If the value for length is greater than the number of 32-bit UTF-32 string units from the starting position to the end of the string, then the length of the resulting substring is the length of the first argument in 32-bit UTF-32 string units minus the starting position plus one.

If the value for length is less than or equal to zero, the result is a zero length string.

The default value for length is the number of CODEUNITS32 from the position specified by start to the last string unit of string.

If string is a CHAR or VARCHAR data type, the result of the function is a VARCHAR data type. If string is a CLOB, the result of the function is a CLOB. If string is a GRAPHIC or VARGRAPHIC data type, the result of the function is a VARGRAPHIC data type. If string is a DBCLOB, the result of the function is a DBCLOB. If the first argument is a host variable, the code page of the result is the section code page; otherwise, it is the code page of the first argument.
The length attribute of the result is the same as the length attribute of the first argument, unless the start or length arguments are specified as constants. When a constant is specified, the length attribute of the result is based on the first applicable row in the following table. The string unit of the result is the same as the string unit of the first argument.
Table 1. Length attribute of SUBSTR4 result when arguments include constants
String Argument Start Argument1 Length Argument Length Attribute of Result2
character type with length attribute A any valid argument constant value L<=0 0
character type with length attribute A constant value S and |(S)|>A not specified or any valid argument 0
character type with length attribute A not a constant constant value L>0 MIN(A, L×4) if the string units of string is OCTETS
MIN(A, L) if the string units of string is CODEUNITS32
character type with length attribute A constant value S>0 not specified or not a constant A-S+1
character type with length attribute A constant value S<0 not specified or not a constant MIN(A, |(S)×4|) if the string units of string is OCTETS
MIN(A, |S|) if the string units of string is CODEUNITS32
character type with length attribute A constant value S>0 constant value L>0 MIN(A-S+1, L×4) if the string units of string is OCTETS
MIN(A-S+1, L) if the string units of string is CODEUNITS32
character type with length attribute A constant value S<0 constant value L>0 MIN(A,|(S)×4|, L×4) if the string units of string is OCTETS
MIN(A, |S|, L) if the string units of string is CODEUNITS32
graphic type with length attribute A any valid argument constant value L<=0 0
graphic type with length attribute A constant value S and |(S)|>A not specified or any valid argument 0
graphic type with length attribute A not a constant constant value L>0 MIN(A, L*2) if the string units of string is double-bytes or CODEUNITS16
MIN(A, L) if the string units of string is CODEUNITS32
graphic type with length attribute A constant value S>0 not specified or not a constant A-S+1
graphic type with length attribute A constant value S<0 not specified or not a constant MIN(A, |(S) * 2|) if the string units of string is double-bytes or CODEUNITS16
MIN(A, |S|) if the string units of string is CODEUNITS32
graphic type with length attribute A constant value S>0 constant value L>0 MIN(A-S+1, L*2) if the string units of string is double-bytes or CODEUNITS16
MIN(A-S+1, L) if the string units of string is CODEUNITS32
graphic type with length attribute A constant value S<0 constant value L>0 MIN(A, |(S)*2|, L*2) if the string units of string is double-bytes or CODEUNITS16
MIN(A, |S|, L) if the string units of string is CODEUNITS32
Notes:

1 If a start argument value of 0 is specified, then use a value of 1 for S when referencing this table.

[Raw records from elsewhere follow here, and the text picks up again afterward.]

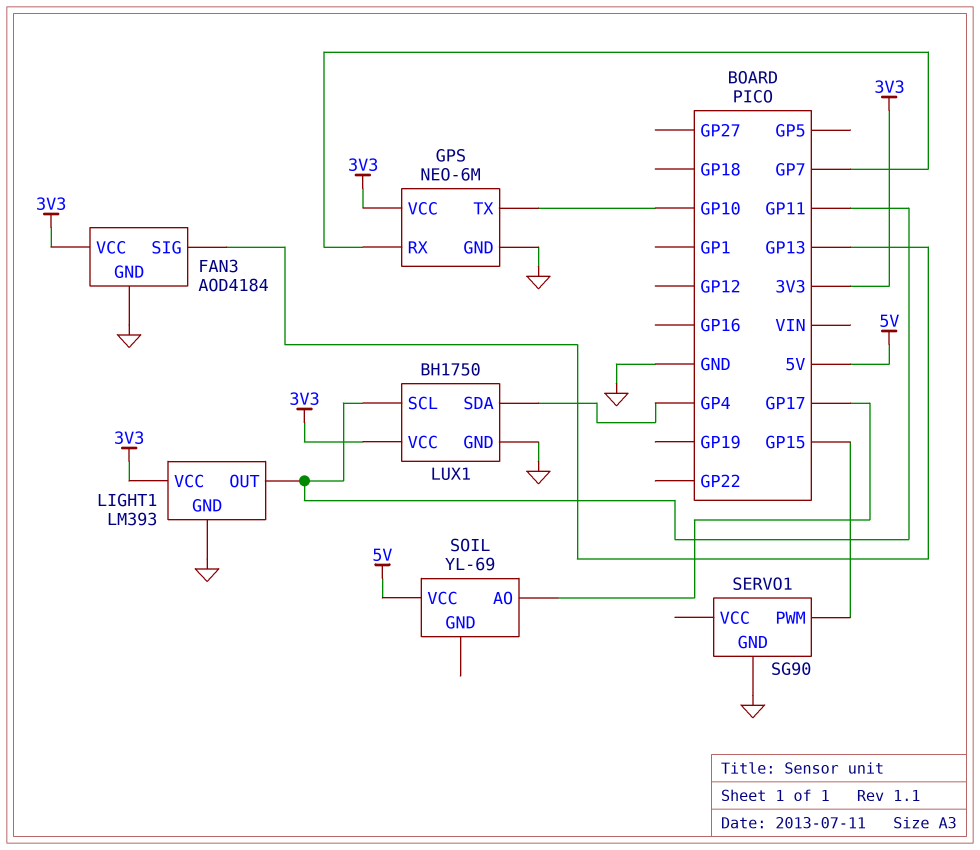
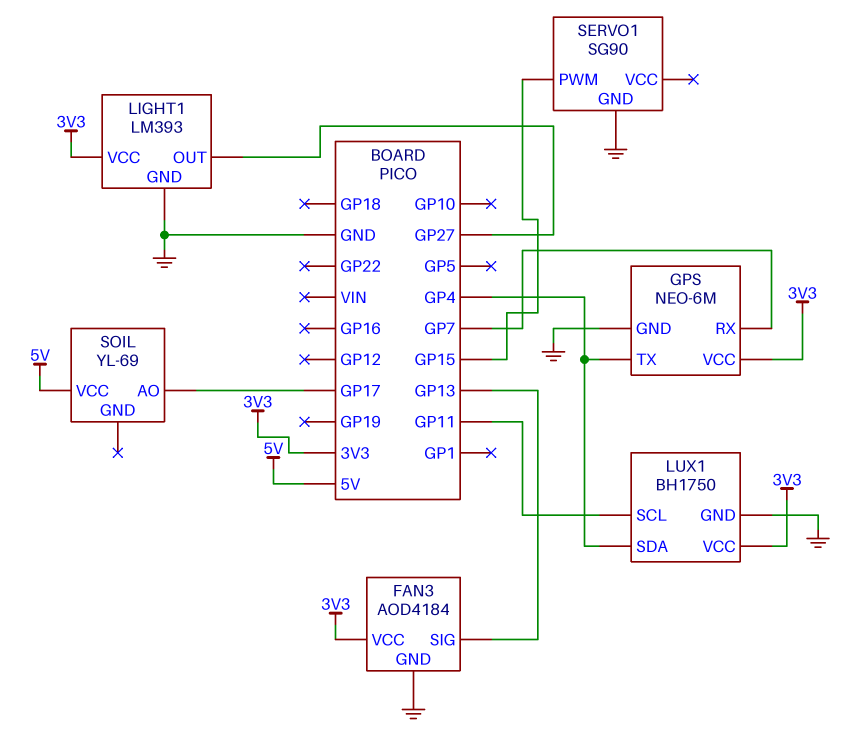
GPS pin TX: GP10 -> GP4
LIGHT1 pin OUT: GP11 -> GP27

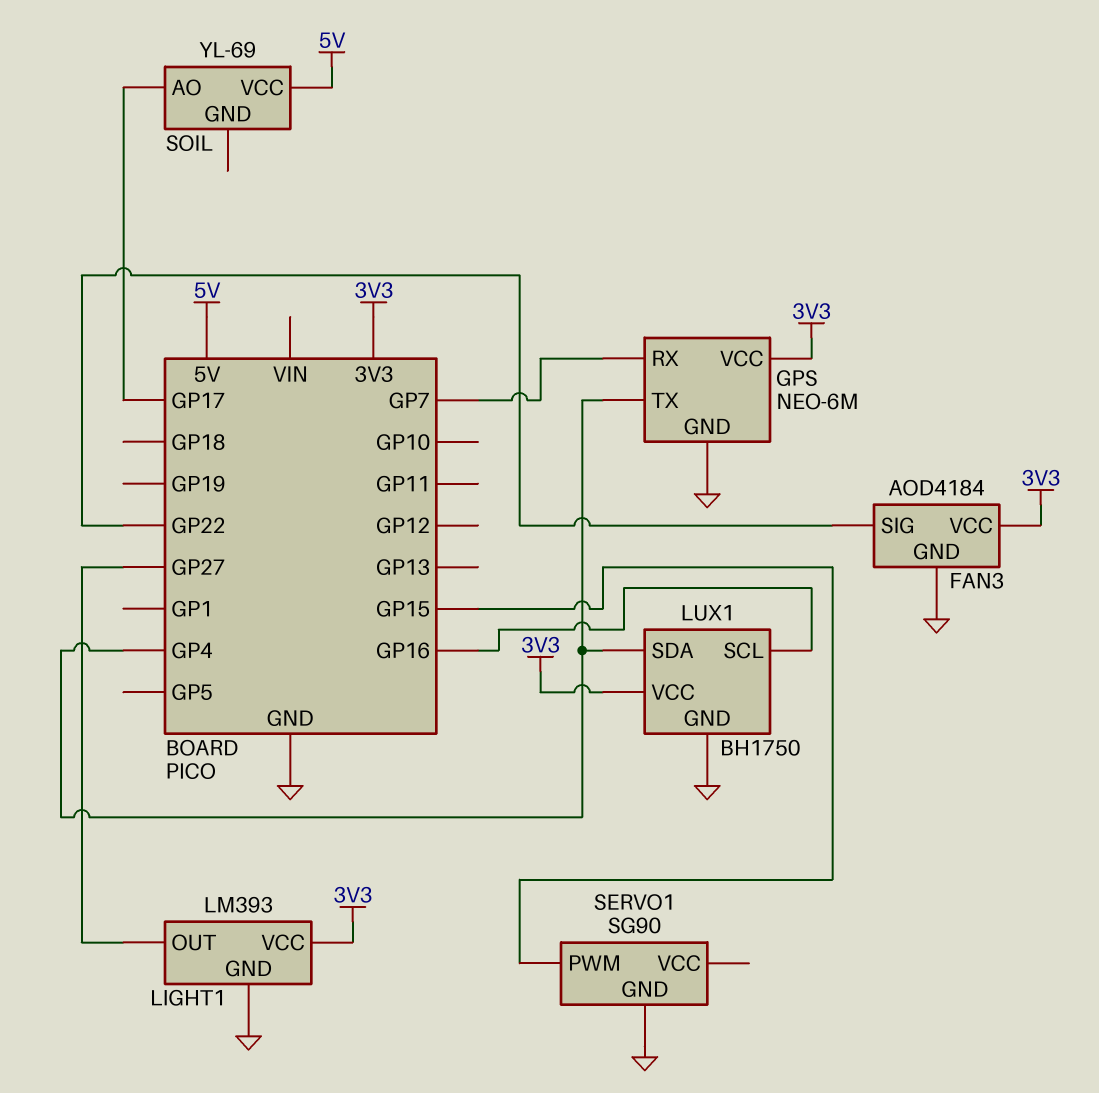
FAN3 pin SIG: GP13 -> GP22
LUX1 pin SCL: GP11 -> GP16

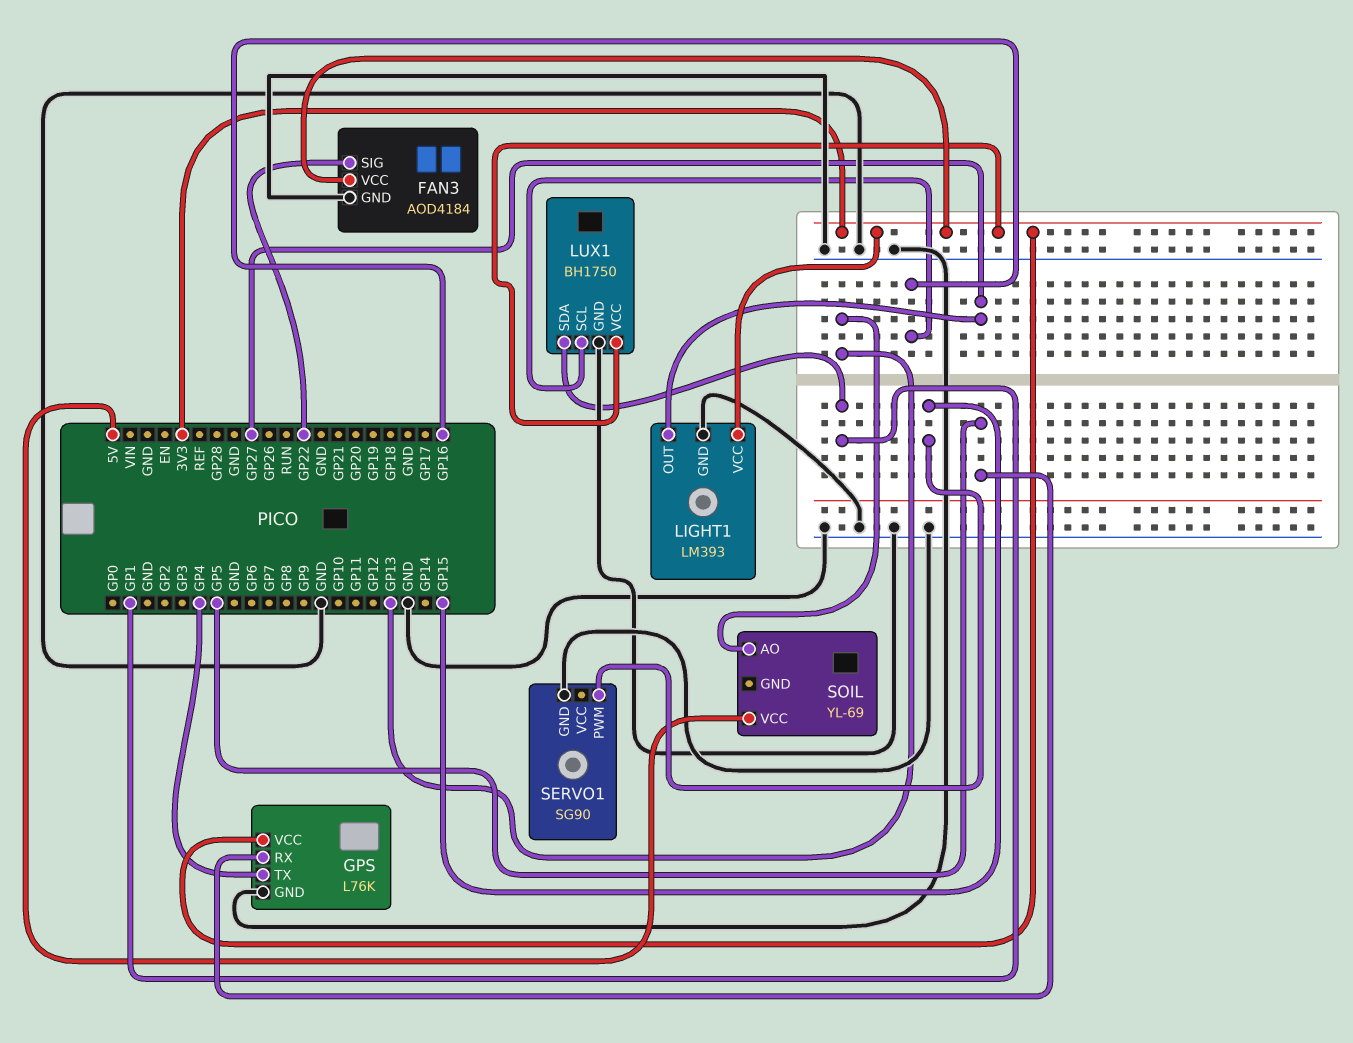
GPS: NEO-6M -> L76K
GPS pin RX: GP7 -> GP5
LUX1 pin SDA: GP4 -> GP1
SOIL pin AO: GP17 -> GP13

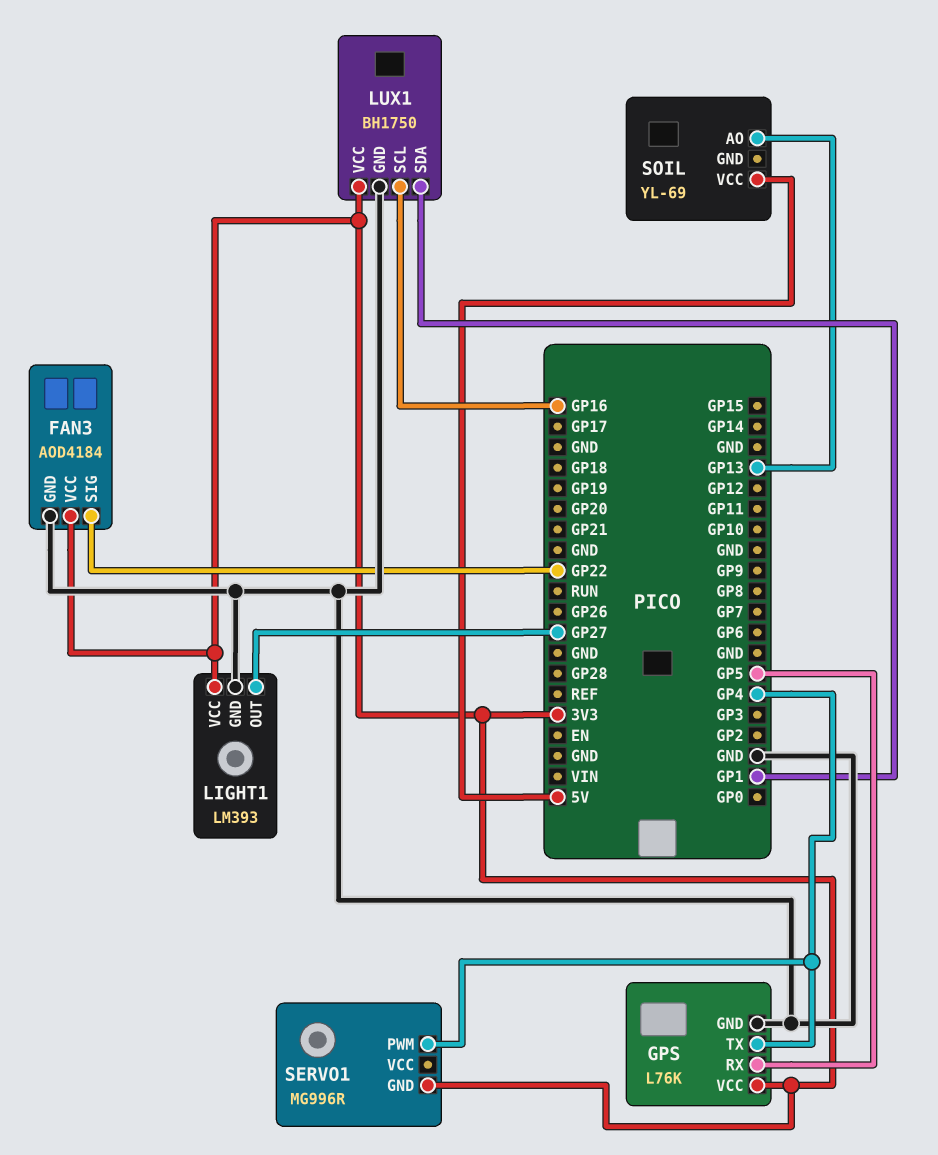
SERVO1: SG90 -> MG996R
SERVO1 pin GND: GND -> 3V3
SERVO1 pin PWM: GP15 -> GP4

2 The length attribute of the result for some of the character result types involves a constant that is multiplied by a factor of 4. This multiplier covers the worst case expansion derived from multiplying by 4 to switch from counting in 32-bit UTF-32 string units to counting in bytes used for the length attributes of a character data type with string units of OCTETS.
The length attribute of the result for some of the graphic result types involves a constant that is multiplied by a factor of 2. This multiplier covers the worst case expansion derived from multiplying by 2 because a 4-byte character in UTF-32 could be represented by up to 2 double-byte characters in a graphic string.

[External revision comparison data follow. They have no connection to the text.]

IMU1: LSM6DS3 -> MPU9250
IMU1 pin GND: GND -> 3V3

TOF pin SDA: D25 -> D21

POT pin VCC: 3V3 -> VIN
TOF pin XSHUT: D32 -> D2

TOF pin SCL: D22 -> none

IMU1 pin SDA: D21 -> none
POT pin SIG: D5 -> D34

If any argument of the SUBSTR4 function can be null, the result can be null. If any argument is null, the result is the null value.

Notes

  • If string contains combining characters, the result might contain base characters without their combining characters or combining characters without their base characters depending on the values of start and length.
  • SUBSTR4 is similar to the SUBSTR function, with the following exceptions:
    • SUBSTR4 supports a negative start value, which indicates that processing is to start from the end of the string.
    • SUBSTR4 supports a length value that is greater than the calculated result length. In such cases, a shorter string is returned, rather than an error.
    • SUBSTR4 returns a result data type of VARCHAR if the input data type is CHAR. VARGRAPHIC is the result data type returned if the input type is GRAPHIC.
    • The length attribute of the result for SUBSTR4 is either the same as the length attribute of the first argument, or it is derived based on the start or length attributes, if either of these are constants.
    • SUBSTR4 returns a result with a length attribute that is the same as the length attribute of the first argument, unless the start or length arguments are specified as constants. When a constant is specified, the length attribute of the result is derived based on the start or length attributes (see the preceding table).